It's not what you do when you exercise--be it running, walking, rowing or biking--but how you motivate yourself to do it, day in and day out.
Exercise is only effective when it's done regularly, and the key to making exercise a daily habit begins with a routine.
The trick is making exercise a habit that is hard to break. How do you that?
Alison Phillips, an assistant professor of psychology at Iowa State University in Ames, says it's easier to accomplish if you focus on cues that make going for a run or to the gym automatic. In addition, following the same routine can help build self-confidence about exercising.
It's called an instigation habit, which means you'll begin exercising without even having to think a lot about it or consider the pros or cons.

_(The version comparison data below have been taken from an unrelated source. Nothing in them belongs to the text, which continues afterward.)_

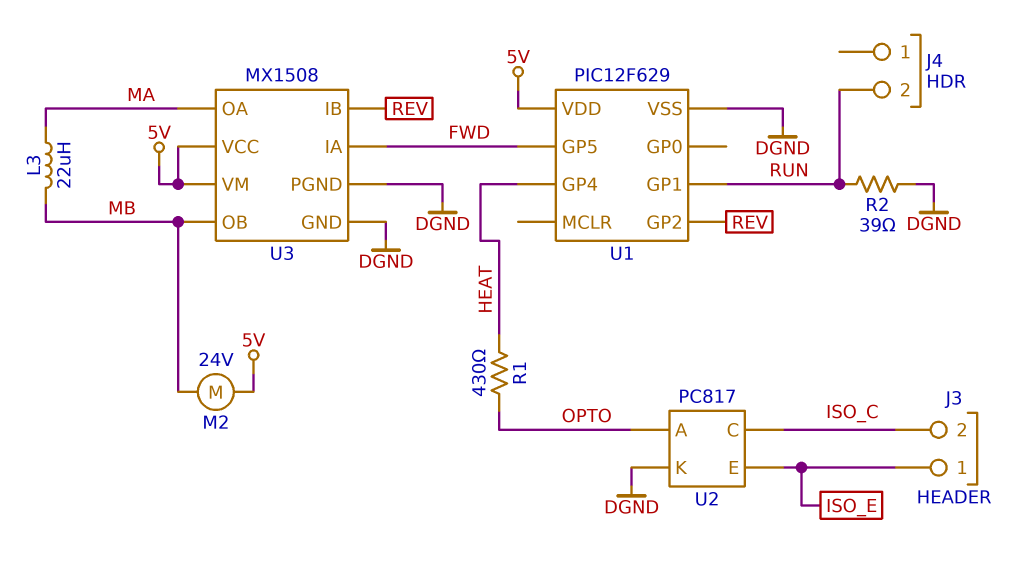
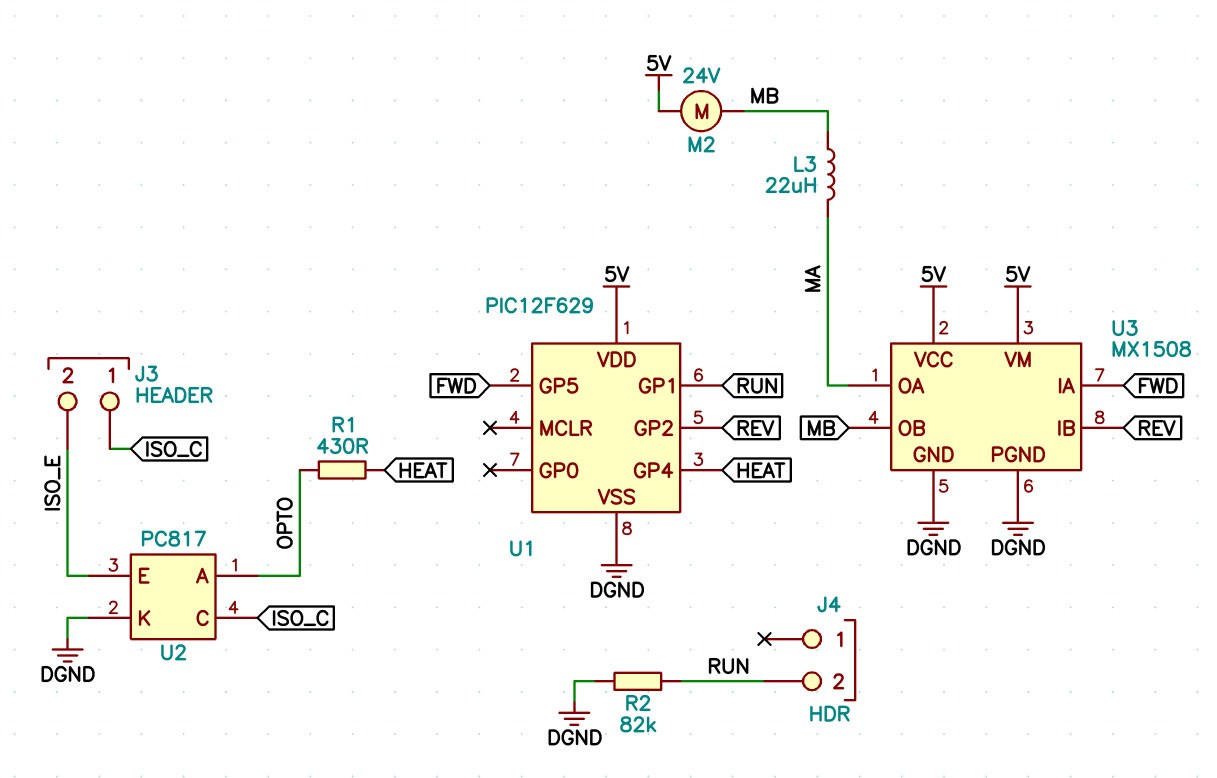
J3 pin 1: ISO_E -> ISO_C
J3 pin 2: ISO_C -> ISO_E
R2: 39 (DGND, RUN) -> 82k (DGND, RUN)

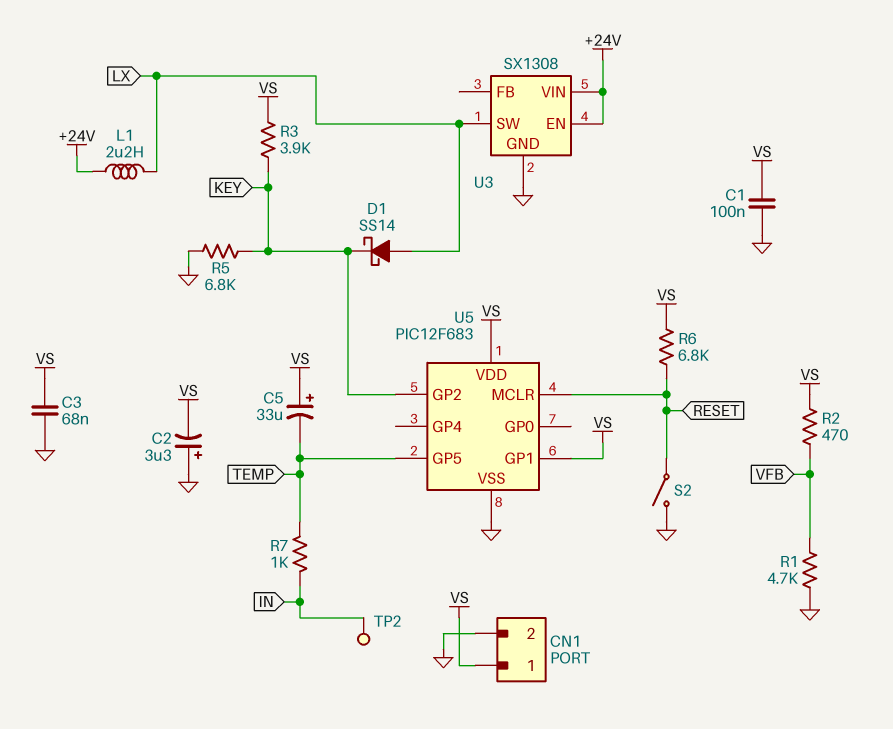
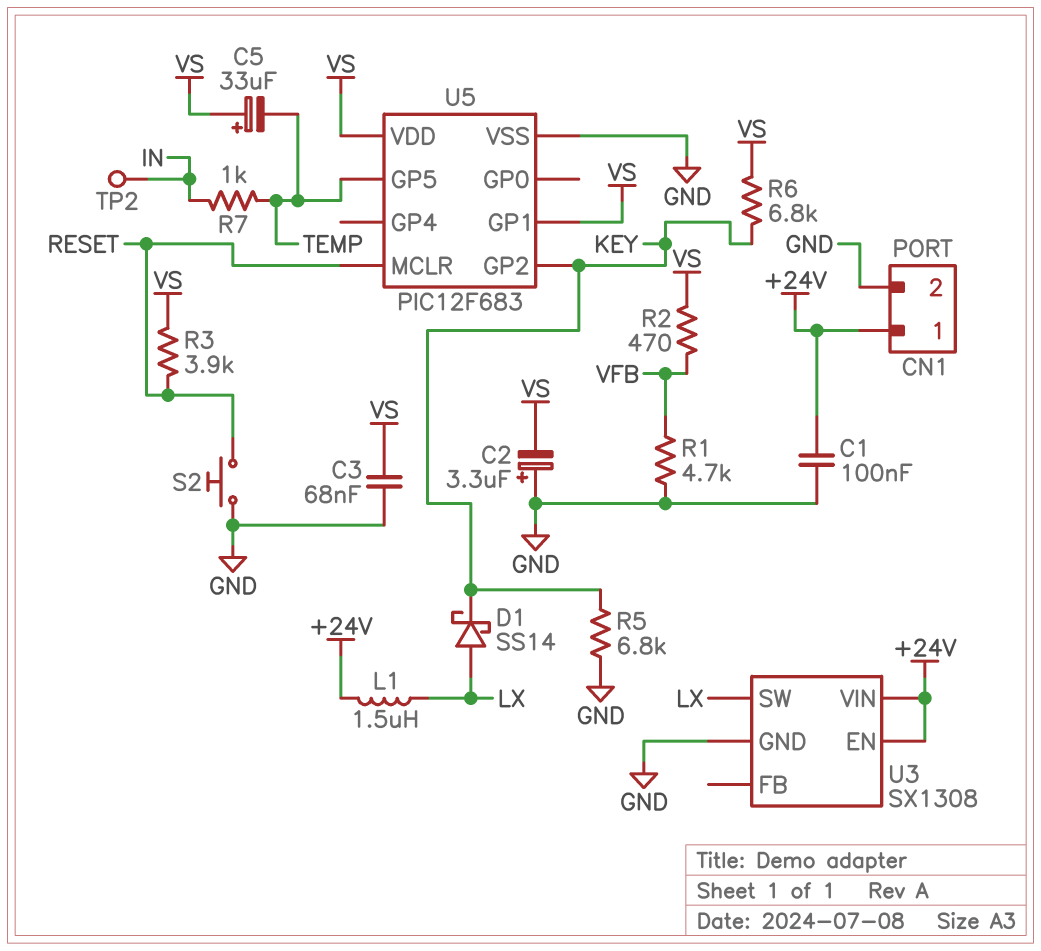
C1: 100nF (GND, VS) -> 100nF (+24V, GND)
CN1 pin 1: VS -> +24V
L1: 2.2uH (+24V, LX) -> 1.5uH (+24V, LX)
R3: 3.9k (KEY, VS) -> 3.9k (RESET, VS)
R6: 6.8k (RESET, VS) -> 6.8k (KEY, VS)
S2: switch (GND, RESET) -> button (GND, RESET)

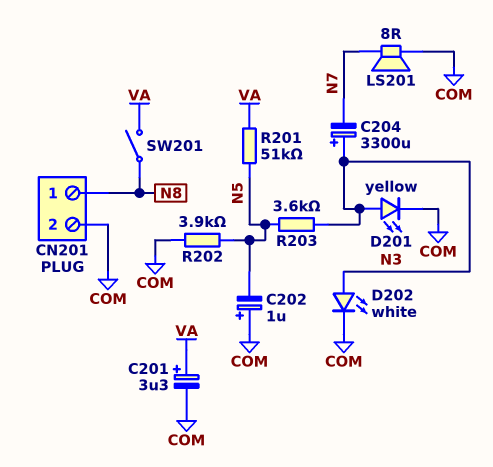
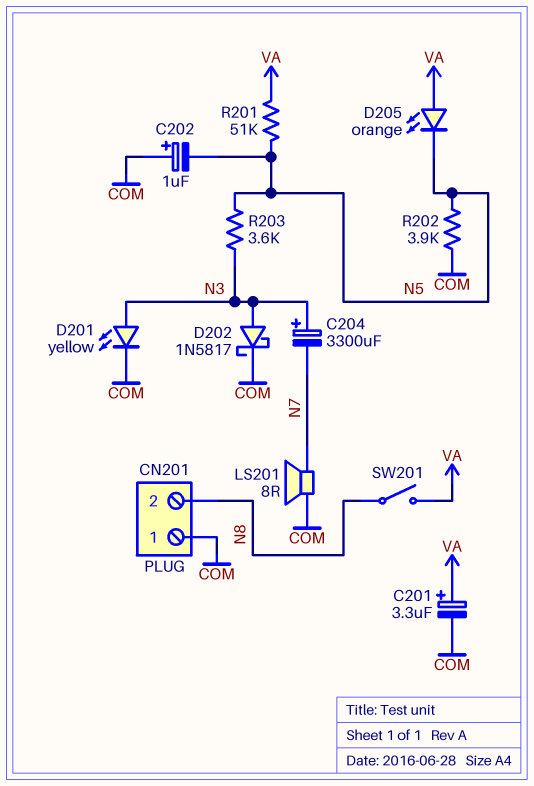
CN201 pin 1: N8 -> COM
CN201 pin 2: COM -> N8
D202: LED white (A N3, K COM) -> schottky 1N5817 (A N3, K COM)
D205: none -> LED orange (A VA, K N5)

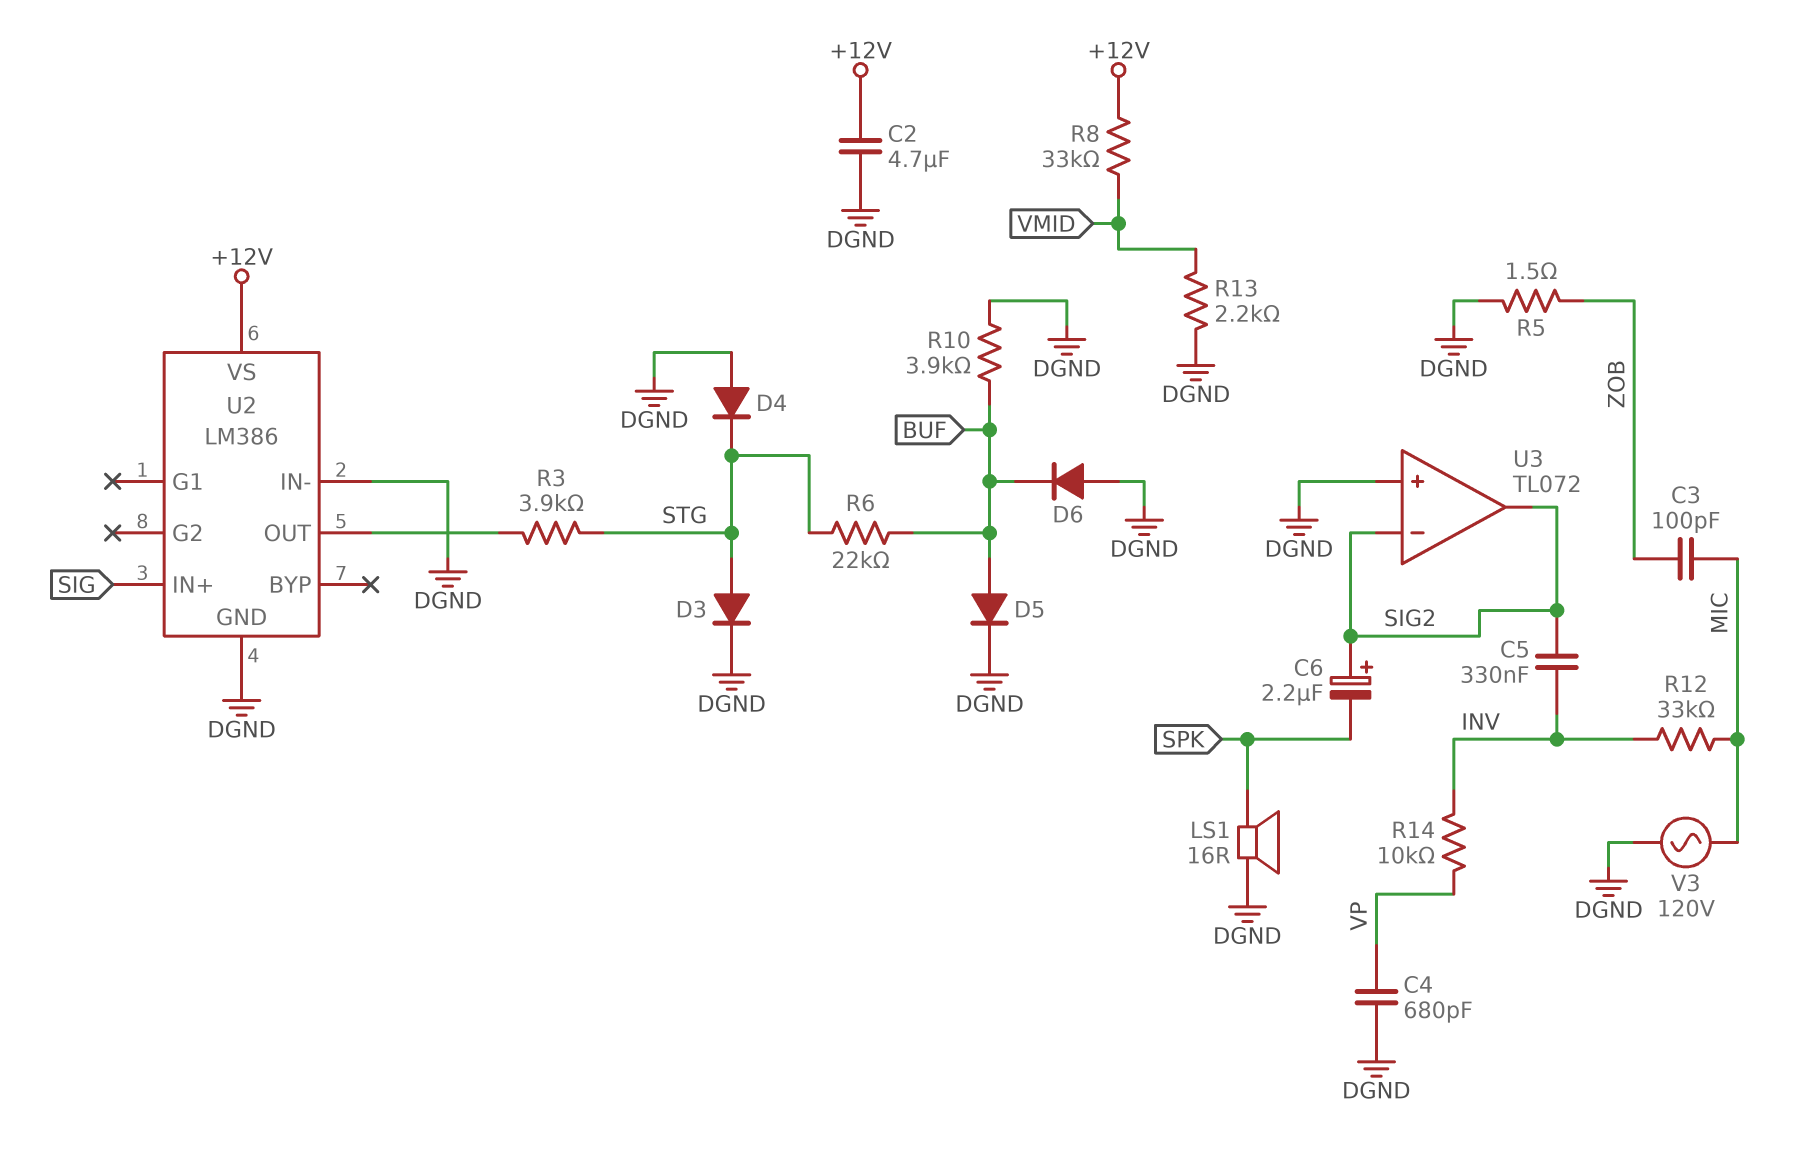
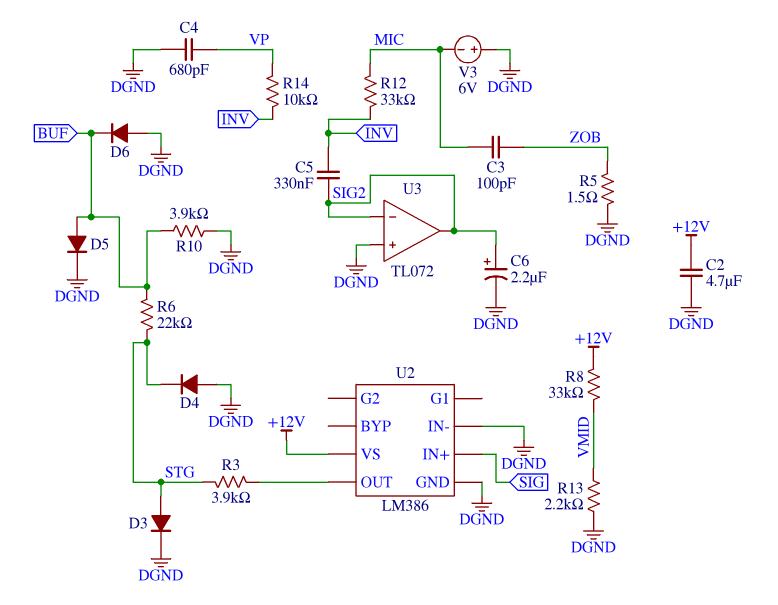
C6: 2.2uF (plus SIG2, minus SPK) -> 2.2uF (plus SIG2, minus DGND)
LS1: speaker 16R (DGND, SPK) -> none
V3: AC 120V (DGND, MIC) -> 6V (plus DGND, minus MIC)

What sort of cues will instigate the habit of exercising? They vary for each of us, but some examples include:
- The end of the work day means driving to the gym before going home.
- The alarm clock goes off in the morning, which means it's time to hit the basement treadmill.
- After sitting at your desk for several hours, you stand up and walk. This is an internal cue, and while it's the hardest to develop, it can be the strongest habit once it is formed.
Such habits don't happen overnight. Some research suggests it can take a month or even longer of repeated behavior to develop the instigation habit so the cue reliably triggers the behavior.
"This study shows that you don't have to be afraid of trying new things. You can have an instigation habit and try new types of exercise without worrying about losing the habit," Phillips said. "It might be important for people just starting out to do the same thing until they realize they can do this, but in the long-term there does not seem to be a benefit of doing the same things over and over again."
The study findings were published in the journal Health Psychology.